Snape knows Harry's Chosen One? (was:Snape and Neri's old theory.)
nrenka
nrenka at yahoo.com
Fri Aug 12 18:40:04 UTC 2005
No: HPFGUIDX 137427
--- In HPforGrownups at yahoogroups.com, "pippin_999" <foxmoth at q...> wrote:
<snip>
> I think part of Snape's cover is to behave as though he thinks
> Voldemort was mistaken and there really is nothing special or
> important about Harry. Hence the constant sneering.
This begs the eternal question: if Snape knows that Harry is the One,
and is special and important, then why hasn't he done a better job at
trying to instruct the kid?
I suppose the "Snape has to keep up a front to the Slytherins" card
comes out now, and the need for Snape to have genuine emotions to hide
behind. Even still, that seems like a pretty weak argument to cover
all of his behavior. Surely if Snape is the perceptive man we want to
give him credit for being, he'd have figured out that Harry's optimum
learning style is not Snape's style of singling people out and
accusations, but more of a co-operative Lupin style.

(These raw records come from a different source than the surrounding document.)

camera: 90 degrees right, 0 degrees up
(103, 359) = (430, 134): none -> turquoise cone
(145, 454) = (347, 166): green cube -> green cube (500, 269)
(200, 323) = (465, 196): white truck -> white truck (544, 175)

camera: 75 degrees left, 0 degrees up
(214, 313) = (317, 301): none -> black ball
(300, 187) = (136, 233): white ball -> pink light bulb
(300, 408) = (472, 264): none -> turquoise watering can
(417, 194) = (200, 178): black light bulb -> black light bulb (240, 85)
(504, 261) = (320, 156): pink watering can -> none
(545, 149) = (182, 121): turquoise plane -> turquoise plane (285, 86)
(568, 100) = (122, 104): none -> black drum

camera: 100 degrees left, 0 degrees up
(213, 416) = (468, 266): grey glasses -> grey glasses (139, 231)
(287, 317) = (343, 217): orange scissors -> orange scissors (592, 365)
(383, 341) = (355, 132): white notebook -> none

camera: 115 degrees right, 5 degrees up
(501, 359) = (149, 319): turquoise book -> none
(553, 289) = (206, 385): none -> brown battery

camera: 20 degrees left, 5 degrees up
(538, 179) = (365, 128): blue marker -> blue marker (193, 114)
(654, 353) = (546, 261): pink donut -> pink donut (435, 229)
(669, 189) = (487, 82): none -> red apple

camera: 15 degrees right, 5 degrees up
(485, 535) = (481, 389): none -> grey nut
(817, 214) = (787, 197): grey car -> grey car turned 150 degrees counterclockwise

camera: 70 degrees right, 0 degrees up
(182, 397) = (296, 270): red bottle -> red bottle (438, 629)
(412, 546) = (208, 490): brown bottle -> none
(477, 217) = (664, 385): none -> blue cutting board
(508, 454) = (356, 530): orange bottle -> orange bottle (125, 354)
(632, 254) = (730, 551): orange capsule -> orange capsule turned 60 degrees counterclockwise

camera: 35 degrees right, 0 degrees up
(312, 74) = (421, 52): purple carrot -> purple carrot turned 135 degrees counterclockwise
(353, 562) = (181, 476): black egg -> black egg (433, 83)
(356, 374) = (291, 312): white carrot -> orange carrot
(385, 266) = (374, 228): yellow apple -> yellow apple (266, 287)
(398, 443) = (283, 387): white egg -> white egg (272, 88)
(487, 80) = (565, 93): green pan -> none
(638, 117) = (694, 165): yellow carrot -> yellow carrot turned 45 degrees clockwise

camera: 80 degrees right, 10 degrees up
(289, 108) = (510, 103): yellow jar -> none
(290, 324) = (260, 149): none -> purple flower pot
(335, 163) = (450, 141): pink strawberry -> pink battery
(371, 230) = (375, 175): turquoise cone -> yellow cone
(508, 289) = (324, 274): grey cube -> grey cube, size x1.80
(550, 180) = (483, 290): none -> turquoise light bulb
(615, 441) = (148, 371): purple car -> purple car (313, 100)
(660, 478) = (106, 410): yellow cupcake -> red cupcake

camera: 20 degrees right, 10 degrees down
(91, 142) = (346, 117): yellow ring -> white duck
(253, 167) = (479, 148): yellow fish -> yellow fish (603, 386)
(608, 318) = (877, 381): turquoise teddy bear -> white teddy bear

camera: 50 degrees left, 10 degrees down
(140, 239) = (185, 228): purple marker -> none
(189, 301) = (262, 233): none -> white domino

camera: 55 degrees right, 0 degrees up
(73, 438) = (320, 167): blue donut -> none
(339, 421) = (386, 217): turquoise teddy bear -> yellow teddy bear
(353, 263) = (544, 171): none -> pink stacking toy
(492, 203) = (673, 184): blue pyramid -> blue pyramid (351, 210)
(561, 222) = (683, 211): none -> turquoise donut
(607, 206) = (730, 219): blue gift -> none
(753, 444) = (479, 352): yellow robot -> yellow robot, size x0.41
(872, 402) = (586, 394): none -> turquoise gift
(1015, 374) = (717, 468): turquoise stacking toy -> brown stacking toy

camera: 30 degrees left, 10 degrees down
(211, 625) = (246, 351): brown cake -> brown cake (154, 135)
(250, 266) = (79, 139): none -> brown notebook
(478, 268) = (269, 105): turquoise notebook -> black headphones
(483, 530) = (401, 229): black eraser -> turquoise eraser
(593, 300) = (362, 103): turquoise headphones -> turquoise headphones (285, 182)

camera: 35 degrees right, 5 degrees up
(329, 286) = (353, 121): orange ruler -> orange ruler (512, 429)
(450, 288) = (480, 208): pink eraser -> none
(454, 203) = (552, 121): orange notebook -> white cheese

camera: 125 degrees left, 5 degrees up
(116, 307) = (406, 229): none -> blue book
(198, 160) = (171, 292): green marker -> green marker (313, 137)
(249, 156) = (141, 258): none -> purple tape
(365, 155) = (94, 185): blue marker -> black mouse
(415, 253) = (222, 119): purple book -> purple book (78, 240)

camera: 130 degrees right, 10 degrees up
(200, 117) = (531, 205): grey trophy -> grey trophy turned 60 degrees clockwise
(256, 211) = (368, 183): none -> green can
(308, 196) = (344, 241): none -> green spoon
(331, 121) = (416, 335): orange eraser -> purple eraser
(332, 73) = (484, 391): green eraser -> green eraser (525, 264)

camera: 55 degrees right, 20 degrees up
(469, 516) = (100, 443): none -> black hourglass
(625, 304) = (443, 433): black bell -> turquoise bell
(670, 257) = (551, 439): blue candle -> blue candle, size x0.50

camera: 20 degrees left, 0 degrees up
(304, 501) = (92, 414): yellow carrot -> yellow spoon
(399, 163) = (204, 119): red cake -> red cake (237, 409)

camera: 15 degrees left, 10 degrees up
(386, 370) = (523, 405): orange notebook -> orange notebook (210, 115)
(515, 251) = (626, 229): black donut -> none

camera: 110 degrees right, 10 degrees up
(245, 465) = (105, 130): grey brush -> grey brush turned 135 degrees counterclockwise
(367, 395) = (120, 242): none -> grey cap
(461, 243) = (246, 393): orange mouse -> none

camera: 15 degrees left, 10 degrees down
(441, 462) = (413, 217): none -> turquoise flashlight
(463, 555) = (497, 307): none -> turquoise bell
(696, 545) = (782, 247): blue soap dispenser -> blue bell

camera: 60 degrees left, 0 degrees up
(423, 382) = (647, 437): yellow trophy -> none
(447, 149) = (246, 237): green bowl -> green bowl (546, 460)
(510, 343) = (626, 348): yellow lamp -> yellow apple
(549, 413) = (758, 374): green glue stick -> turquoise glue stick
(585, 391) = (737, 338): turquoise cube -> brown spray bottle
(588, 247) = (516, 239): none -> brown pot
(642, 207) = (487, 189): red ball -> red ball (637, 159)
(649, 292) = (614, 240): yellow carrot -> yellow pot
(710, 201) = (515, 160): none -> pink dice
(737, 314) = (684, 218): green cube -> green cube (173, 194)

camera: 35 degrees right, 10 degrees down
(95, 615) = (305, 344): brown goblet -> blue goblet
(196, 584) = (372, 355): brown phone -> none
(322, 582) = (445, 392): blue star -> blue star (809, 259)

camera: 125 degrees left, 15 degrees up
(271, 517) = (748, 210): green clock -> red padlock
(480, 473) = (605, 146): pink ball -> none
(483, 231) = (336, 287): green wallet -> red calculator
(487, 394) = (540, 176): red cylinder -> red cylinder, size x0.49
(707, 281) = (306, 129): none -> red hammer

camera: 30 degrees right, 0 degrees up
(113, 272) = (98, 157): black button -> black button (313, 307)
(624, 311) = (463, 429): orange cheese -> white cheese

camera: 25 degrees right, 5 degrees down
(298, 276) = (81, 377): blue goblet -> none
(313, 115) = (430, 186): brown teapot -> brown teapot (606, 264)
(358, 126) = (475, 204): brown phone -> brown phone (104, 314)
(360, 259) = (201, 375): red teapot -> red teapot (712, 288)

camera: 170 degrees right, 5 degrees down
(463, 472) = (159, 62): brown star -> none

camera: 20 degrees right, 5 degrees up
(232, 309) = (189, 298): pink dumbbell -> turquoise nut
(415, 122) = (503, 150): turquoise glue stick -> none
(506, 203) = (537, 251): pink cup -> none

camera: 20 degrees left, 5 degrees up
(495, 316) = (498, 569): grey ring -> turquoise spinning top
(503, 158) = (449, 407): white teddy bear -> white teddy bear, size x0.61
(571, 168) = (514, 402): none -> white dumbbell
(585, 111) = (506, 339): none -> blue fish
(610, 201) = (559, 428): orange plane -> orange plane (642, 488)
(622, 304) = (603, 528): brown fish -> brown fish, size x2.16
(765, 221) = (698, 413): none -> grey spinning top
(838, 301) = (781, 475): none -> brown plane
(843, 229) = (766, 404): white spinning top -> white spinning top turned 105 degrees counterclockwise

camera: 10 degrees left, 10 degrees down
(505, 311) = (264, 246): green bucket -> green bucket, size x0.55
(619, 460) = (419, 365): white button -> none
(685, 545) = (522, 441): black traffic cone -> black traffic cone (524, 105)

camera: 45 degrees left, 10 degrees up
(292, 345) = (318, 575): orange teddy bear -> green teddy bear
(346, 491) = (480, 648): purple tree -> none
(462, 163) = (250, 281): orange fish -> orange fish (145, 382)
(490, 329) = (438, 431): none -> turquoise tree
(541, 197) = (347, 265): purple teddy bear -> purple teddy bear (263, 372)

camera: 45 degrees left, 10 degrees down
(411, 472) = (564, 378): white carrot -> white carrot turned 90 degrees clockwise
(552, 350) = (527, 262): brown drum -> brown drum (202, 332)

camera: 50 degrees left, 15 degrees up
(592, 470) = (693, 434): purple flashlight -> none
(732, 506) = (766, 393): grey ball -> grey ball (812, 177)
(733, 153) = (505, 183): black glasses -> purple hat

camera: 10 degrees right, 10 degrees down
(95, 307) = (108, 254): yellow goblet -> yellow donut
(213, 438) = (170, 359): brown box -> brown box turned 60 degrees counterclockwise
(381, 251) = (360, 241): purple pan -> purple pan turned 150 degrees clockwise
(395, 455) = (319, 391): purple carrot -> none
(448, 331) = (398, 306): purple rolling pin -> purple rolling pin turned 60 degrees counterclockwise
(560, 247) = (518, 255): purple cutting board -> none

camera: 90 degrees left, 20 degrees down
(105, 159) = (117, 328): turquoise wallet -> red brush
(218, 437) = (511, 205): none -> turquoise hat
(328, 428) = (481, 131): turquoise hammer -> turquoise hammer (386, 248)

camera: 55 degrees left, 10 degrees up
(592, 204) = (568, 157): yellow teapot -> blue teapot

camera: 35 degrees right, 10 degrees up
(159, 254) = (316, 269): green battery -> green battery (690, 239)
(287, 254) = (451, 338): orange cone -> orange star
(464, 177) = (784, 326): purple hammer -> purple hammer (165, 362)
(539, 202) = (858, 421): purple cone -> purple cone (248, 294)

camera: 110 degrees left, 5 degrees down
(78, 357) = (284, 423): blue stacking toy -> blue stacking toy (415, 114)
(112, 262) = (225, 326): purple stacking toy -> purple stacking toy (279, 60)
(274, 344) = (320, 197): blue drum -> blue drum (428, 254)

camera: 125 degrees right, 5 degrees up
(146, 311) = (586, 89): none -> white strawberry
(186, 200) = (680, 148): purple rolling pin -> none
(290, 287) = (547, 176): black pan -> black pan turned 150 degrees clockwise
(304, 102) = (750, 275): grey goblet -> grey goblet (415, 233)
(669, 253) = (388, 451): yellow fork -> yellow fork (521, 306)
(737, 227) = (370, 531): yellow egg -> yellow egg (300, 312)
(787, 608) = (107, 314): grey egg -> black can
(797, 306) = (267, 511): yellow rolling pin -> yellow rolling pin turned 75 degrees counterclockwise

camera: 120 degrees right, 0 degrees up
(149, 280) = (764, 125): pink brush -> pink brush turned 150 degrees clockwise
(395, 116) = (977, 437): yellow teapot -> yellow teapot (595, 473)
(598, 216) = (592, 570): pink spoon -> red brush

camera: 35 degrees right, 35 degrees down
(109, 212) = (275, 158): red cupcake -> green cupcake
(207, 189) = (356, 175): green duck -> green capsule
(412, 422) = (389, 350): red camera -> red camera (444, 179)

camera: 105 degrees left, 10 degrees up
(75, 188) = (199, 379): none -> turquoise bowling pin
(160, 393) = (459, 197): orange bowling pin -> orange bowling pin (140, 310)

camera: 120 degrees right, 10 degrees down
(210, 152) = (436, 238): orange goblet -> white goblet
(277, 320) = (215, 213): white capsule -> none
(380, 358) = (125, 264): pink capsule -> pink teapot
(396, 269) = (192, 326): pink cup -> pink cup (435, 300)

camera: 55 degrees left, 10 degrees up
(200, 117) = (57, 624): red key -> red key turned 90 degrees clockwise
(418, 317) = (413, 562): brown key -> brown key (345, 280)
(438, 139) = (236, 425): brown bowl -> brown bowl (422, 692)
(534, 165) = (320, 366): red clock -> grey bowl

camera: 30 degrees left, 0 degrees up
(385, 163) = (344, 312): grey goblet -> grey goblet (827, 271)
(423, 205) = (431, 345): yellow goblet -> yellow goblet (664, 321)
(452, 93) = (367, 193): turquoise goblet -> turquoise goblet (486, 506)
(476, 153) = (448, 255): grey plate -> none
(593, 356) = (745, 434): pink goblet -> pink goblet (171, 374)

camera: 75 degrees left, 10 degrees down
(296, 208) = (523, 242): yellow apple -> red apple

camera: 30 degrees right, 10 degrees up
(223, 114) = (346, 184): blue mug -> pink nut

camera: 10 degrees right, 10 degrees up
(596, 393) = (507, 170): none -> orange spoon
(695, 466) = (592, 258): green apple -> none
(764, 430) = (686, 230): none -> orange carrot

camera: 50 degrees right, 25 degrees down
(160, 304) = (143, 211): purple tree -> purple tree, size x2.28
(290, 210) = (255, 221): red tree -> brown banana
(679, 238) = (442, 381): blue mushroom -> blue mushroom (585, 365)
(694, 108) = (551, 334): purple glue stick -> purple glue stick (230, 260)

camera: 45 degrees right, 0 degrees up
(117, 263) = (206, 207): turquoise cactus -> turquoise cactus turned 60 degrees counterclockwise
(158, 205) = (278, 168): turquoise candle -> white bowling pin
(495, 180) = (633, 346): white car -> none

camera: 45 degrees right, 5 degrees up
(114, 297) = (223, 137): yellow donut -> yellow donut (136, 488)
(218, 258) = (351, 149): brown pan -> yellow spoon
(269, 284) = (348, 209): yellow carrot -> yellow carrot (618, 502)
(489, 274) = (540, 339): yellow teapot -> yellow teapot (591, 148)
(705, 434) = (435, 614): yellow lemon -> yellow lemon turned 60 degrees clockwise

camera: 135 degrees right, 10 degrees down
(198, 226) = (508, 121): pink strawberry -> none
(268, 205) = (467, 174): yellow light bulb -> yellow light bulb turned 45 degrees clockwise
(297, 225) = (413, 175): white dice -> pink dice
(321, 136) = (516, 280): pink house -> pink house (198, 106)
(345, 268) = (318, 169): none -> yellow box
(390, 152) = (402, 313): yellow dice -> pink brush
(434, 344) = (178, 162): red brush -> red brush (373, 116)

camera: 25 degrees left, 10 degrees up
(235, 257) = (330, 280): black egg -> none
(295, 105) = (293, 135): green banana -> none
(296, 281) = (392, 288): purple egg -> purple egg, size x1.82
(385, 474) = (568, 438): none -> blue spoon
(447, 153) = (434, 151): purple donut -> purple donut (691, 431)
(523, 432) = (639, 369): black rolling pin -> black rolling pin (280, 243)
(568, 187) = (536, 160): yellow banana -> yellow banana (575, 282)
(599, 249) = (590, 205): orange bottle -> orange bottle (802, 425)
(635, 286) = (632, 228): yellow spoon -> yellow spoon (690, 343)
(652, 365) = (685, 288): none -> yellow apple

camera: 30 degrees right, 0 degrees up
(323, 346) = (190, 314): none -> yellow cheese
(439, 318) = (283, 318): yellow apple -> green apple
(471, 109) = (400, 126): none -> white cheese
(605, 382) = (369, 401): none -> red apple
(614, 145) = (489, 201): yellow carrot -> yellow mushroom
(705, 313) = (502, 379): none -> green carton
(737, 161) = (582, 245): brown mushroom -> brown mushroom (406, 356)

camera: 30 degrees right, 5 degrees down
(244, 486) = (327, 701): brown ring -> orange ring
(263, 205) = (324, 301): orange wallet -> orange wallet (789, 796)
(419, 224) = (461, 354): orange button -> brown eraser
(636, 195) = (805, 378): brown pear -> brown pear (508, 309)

So why doesn't he do it when there's not public pressure on? It's been
proposed in the past that Snape is a damaged creature, genuinely unable
to set aside some of his feelings. However, the same interlocutors are
usually happy to make the argument that Snape is an excellent spy and
actor, and is almost always genuinely in control of his emotions at all
time. Which makes the argument look rather like "Snape is always in
control of himself and acts with complete planning and deliberation,
except when he isn't and doesn't."
That seems a little...weak, to me. Thematically, too--Snape is the man
obsessed with his past, the past, to a degree that no one else is. I
think that Harry thinks less about James in HBP than Snape does,
really. So why not make Snape a little more interesting, considerably
more human, and allow him his foibles--he may know that Harry is the
Chosen One, but he can't necessarily bring himself to genuinely believe
it (on a deep level), and has problems acting like it's really true, in
either an overt or covert way.
-Nora adds, on a tangent, that Dumbledore not being dead would be
decidedly lame from the perspective of literary economy, and also make
JKR a big honkin' liar about isolating Harry out to face his great
obstacles alone (and no one's pointed out places where she's
*deliberately lied* to us in interviews yet--Vampire!Snape, anyone?)